Jen Schradie is a digital sociologist at the Centre de Recherche sur les Inégalités at Sciences Po in Paris. A graduate of Duke University and the Harvard Kennedy School, she received her PhD in sociology and new media at the University of California, Berkeley. Her work on digital democracy has been featured on CNN and the BBC and in the New Yorker, Time, The Washington Post, France Culture, and Le Monde, among others. Schradie is a frequent analyst on France 24.


Her Harvard University Press book, The Revolution That Wasn’t: How Digital Activism Favors Conservatives, won the 2020 Charles Tilly Distinguished Contribution to Scholarship Book Award from the American Sociological Association, and it was recently published in French. WIRED Magazine chose her book as one of its top summer reads, noting, “Hers may not be the internet culture take you want…but it’s likely the one you need.”

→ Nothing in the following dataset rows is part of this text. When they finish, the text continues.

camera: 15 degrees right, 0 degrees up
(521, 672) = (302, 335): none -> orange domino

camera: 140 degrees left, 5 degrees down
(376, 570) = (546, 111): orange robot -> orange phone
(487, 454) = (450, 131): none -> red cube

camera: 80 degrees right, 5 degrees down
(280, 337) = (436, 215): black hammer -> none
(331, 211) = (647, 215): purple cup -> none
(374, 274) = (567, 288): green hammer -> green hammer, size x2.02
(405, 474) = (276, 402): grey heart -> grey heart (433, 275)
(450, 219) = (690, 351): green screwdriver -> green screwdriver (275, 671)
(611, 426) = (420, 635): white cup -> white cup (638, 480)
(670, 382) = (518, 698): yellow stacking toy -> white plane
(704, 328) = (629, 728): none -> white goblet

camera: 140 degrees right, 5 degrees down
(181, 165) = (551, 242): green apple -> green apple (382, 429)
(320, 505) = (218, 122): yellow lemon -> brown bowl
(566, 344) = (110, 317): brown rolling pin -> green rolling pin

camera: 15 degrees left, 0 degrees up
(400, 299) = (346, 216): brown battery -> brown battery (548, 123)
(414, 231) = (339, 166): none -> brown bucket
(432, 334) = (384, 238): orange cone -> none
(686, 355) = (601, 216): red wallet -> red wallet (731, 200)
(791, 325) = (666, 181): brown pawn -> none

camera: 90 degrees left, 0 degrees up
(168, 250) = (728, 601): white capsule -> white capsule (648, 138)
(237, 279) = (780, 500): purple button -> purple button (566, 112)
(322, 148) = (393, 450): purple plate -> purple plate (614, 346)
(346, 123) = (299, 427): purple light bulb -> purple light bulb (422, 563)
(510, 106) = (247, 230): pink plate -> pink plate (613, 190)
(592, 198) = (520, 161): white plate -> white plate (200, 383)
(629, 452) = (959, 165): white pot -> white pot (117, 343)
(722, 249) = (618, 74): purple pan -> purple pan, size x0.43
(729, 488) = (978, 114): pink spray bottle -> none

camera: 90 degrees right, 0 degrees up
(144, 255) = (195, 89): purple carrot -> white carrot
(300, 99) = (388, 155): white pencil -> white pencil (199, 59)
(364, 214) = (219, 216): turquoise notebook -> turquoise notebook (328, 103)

Schradie’s research, awarded grants from the National Science Foundation and the The Agence Nationale de la Recherche, challenges both digital democracy utopia or internet villain dystopia. Instead, she finds societal structures of class inequality, bureaucratic institutions, and political ideology all drive internet use. Her areas of study span the digital divide, digital activism, and digital labor. Her current comparative project focuses on gender and class differences in the start-up economy in France and the U.S., and another set of projects compares the digital disinformation diffusion between France and the United States. Using both qualitative and quantitative methods with online and offline data, she contextualizes disparities and variation of participation in digital society.